The $N$ orthonormal vectors in $\bf V$ define an $N$-dimensional space
for $\bf a$ with $N$ orthogonal directions. Suppose that a particular value $w_n$
is small. In equation \ref{basicsvd0}, this means that the associated
orthonormal vector $v_n$---i.e., the associated direction $n$---in $\bf V$
is not well-represented by the set of original nonorthogonal vectors in
$\bf X$. This, in turn, means that you can't represent that direction
in $\bf a$ of equation \ref{aeqn} without
amplifying that orthonormal vector by a large factor; these
amplification factors $\propto w_n^{-1}$. This is an unsatisfactory
situation because it means some combinations of the original $m$
measurements are highly weighted. As $w_n \rightarrow 0$ this situation
becomes not only unsatisfactory, but numerically impossible.
Consider the limiting case, $w_n=0$. In this case, the original $x_m$
values do not have any projection along associated orthonormal vector
$v_n$ in $\bf V$. (These $v_n$ are called ``null'' orthonormal vectors.)
In equation \ref{aeqn}, you can add any multiple of the null $v_n$ to
the solution for $\bf a$ and it won't change $\bf a$ at all (!) because
it has absolutely no effect on the fit to the data (because of the
particular set of values $x_m$).
What multiple is appropriate? Common sense says that, because these $\bf
V$ vectors have no meaning for the solution, the multiple should be {\it
zero}. So in equation \ref{aeqn}, instead of trying, in vain, to
include this null vector $v_n$ by using a huge multiple, you toss in the
towel and eliminate it altogether by replacing its corresponding
$w_n^{-1} = \infty$ by $w_n^{-1} = 0$. So we have the rule: {\it
wherever $w_n = 0$ (or sufficiently small), replace $w_n^{-1}$ by 0!}
This replacement provides the minimum length for $\bf x$ and thereby
constitutes the least-squares solution.
\subsubsection{Important Conclusion for Least Squares!!!} \label{svdimport}
Suppose you have degeneracy, or near-degeneracy. {\it This, in
turn, means that the formulation of the least-squares model is faulty}:
some of the original basis functions represent (or {\it nearly})

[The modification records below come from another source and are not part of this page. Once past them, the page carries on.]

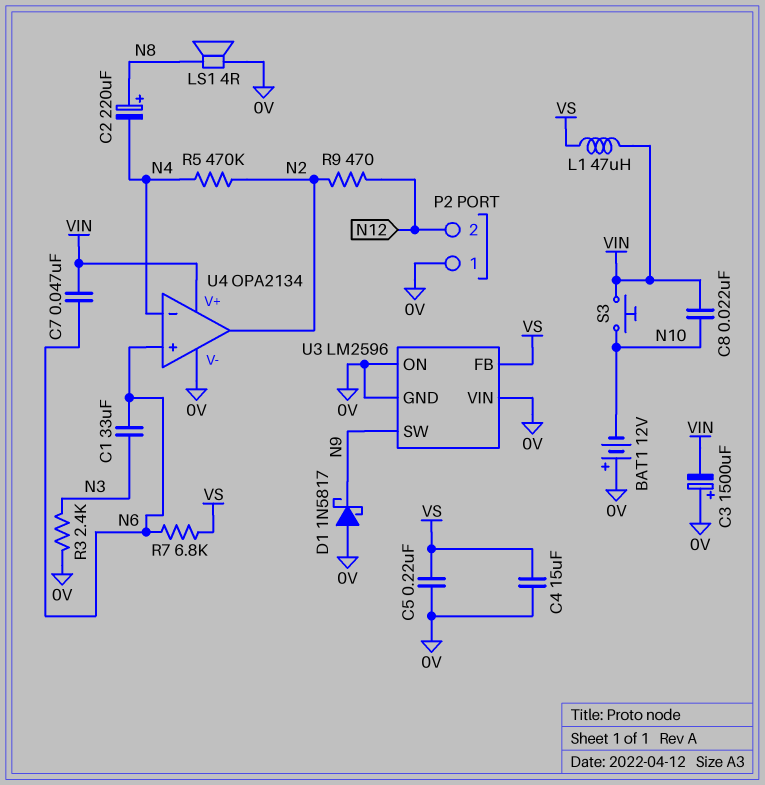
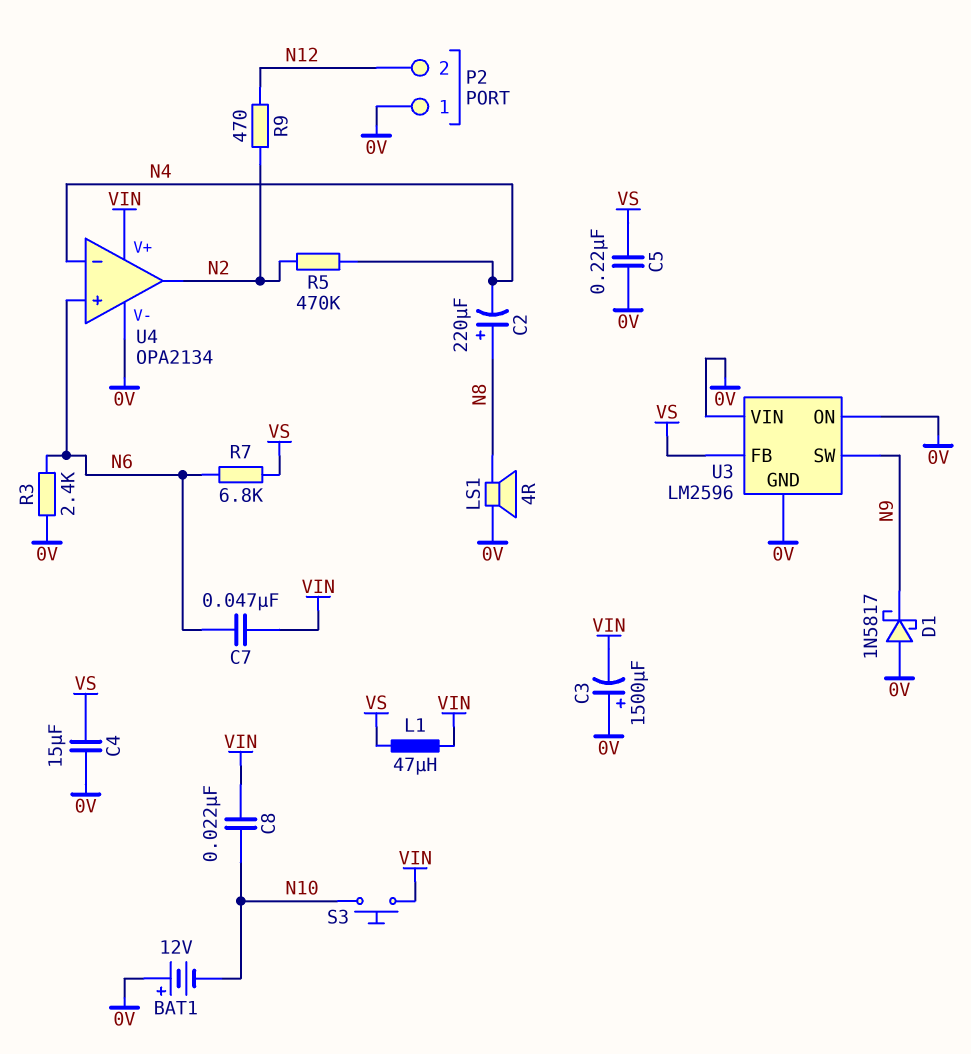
C1: 33uF (N3, N6) -> none
R3: 2.4k (0V, N3) -> 2.4k (0V, N6)

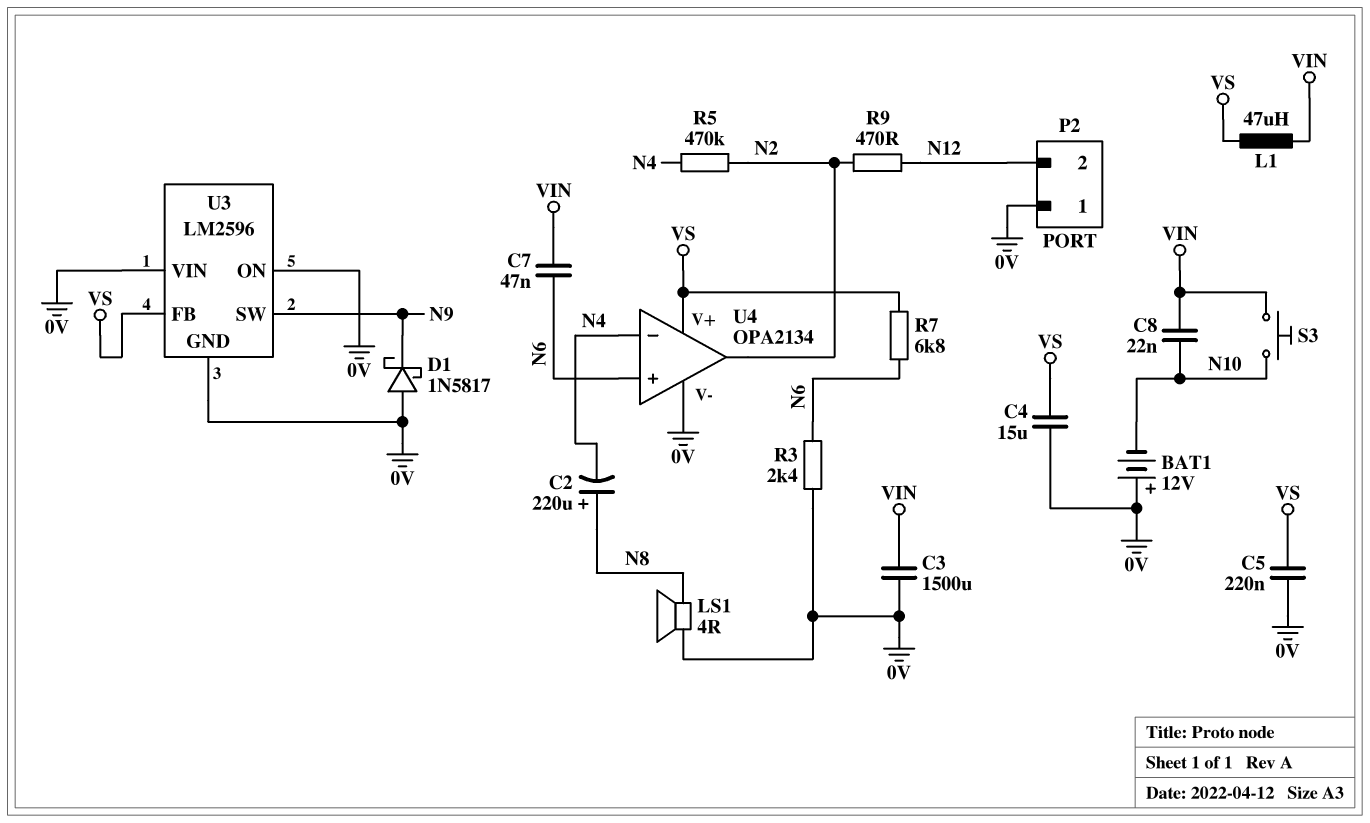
C3: 1500uF (plus 0V, minus VIN) -> 1500uF (0V, VIN)
U4 pin V+: VIN -> VS

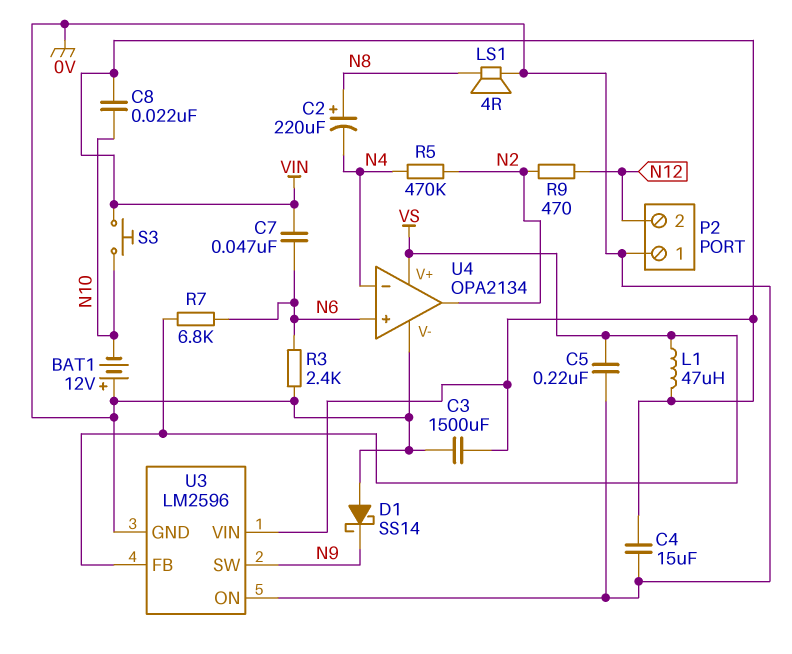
C4: 15uF (0V, VS) -> 15uF (0V, VIN)
D1: schottky 1N5817 (A 0V, K N9) -> schottky SS14 (A 0V, K N9)
U3 pin VIN: 0V -> VIN

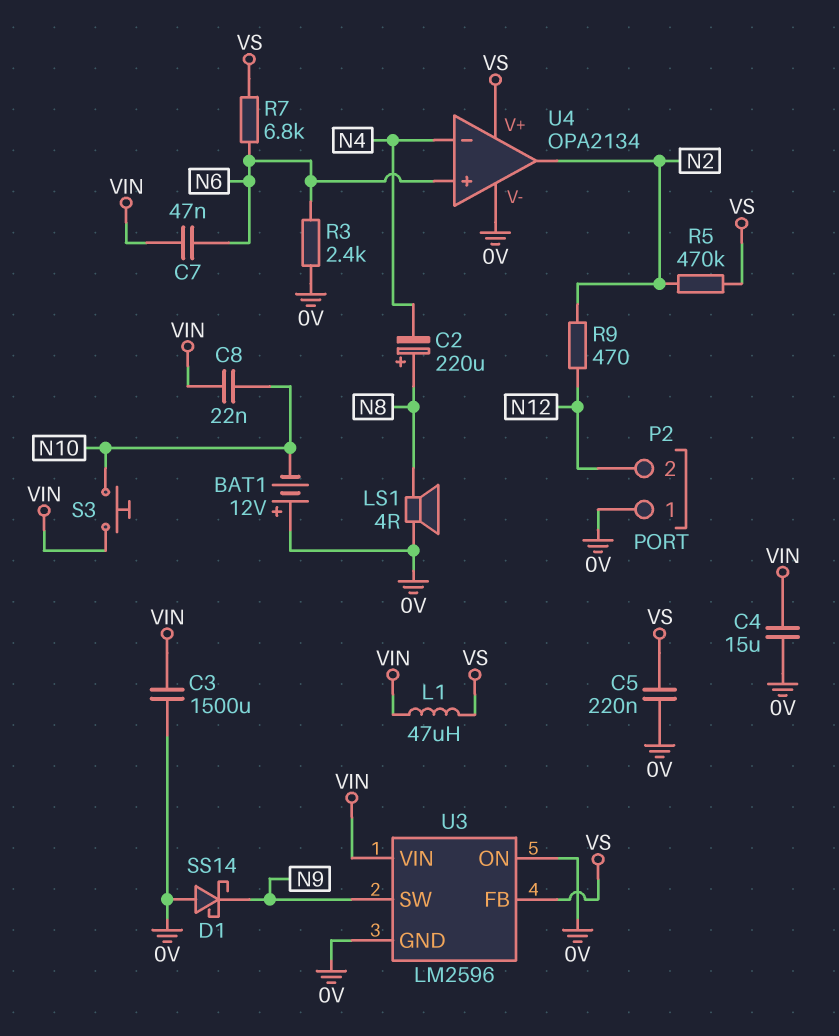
R5: 470k (N2, N4) -> 470k (N2, VS)

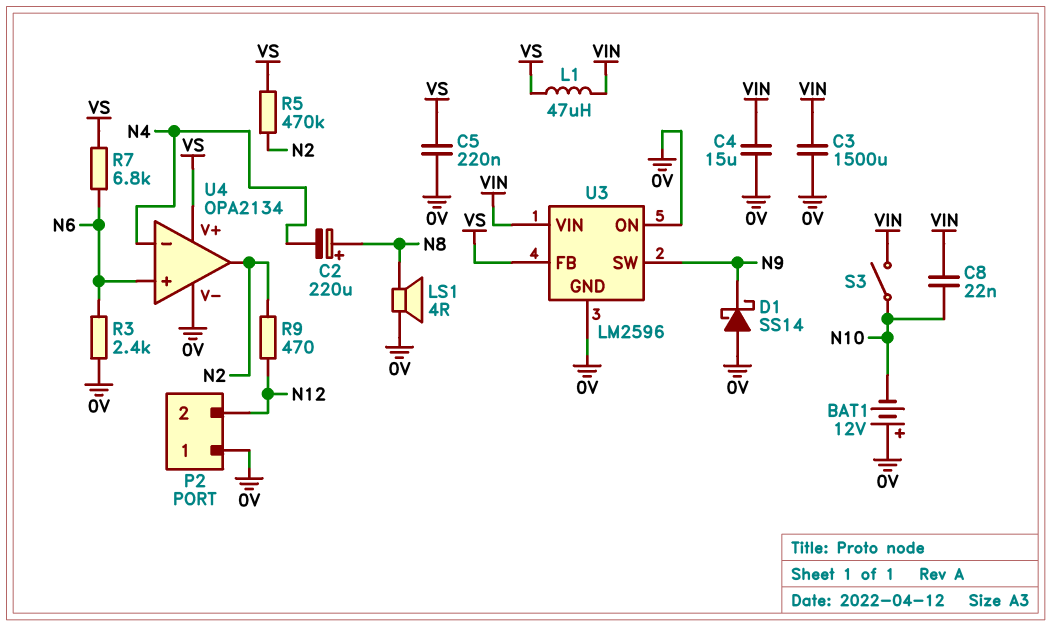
C7: 47nF (N6, VIN) -> none
S3: button (N10, VIN) -> switch (N10, VIN)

represent the same physical quantity, or at least one of the functions
is (nearly) a linear combination of others. Sometimes you can discover
the problem and fix it by imposing additional constraints, or by finding
two unknown coefficients that are nearly identical. If so, you can
reformulate the model and try again.
Even if you can't discover the root cause(s) and remove the degeneracy,
the SVD solution allows you to bypass problems associated with
degeneracy and provides reasonable best-fit parameter values.
\subsubsection{How Small is ``Small''?}
When looking at $w_n$, just exactly how small is ``small''?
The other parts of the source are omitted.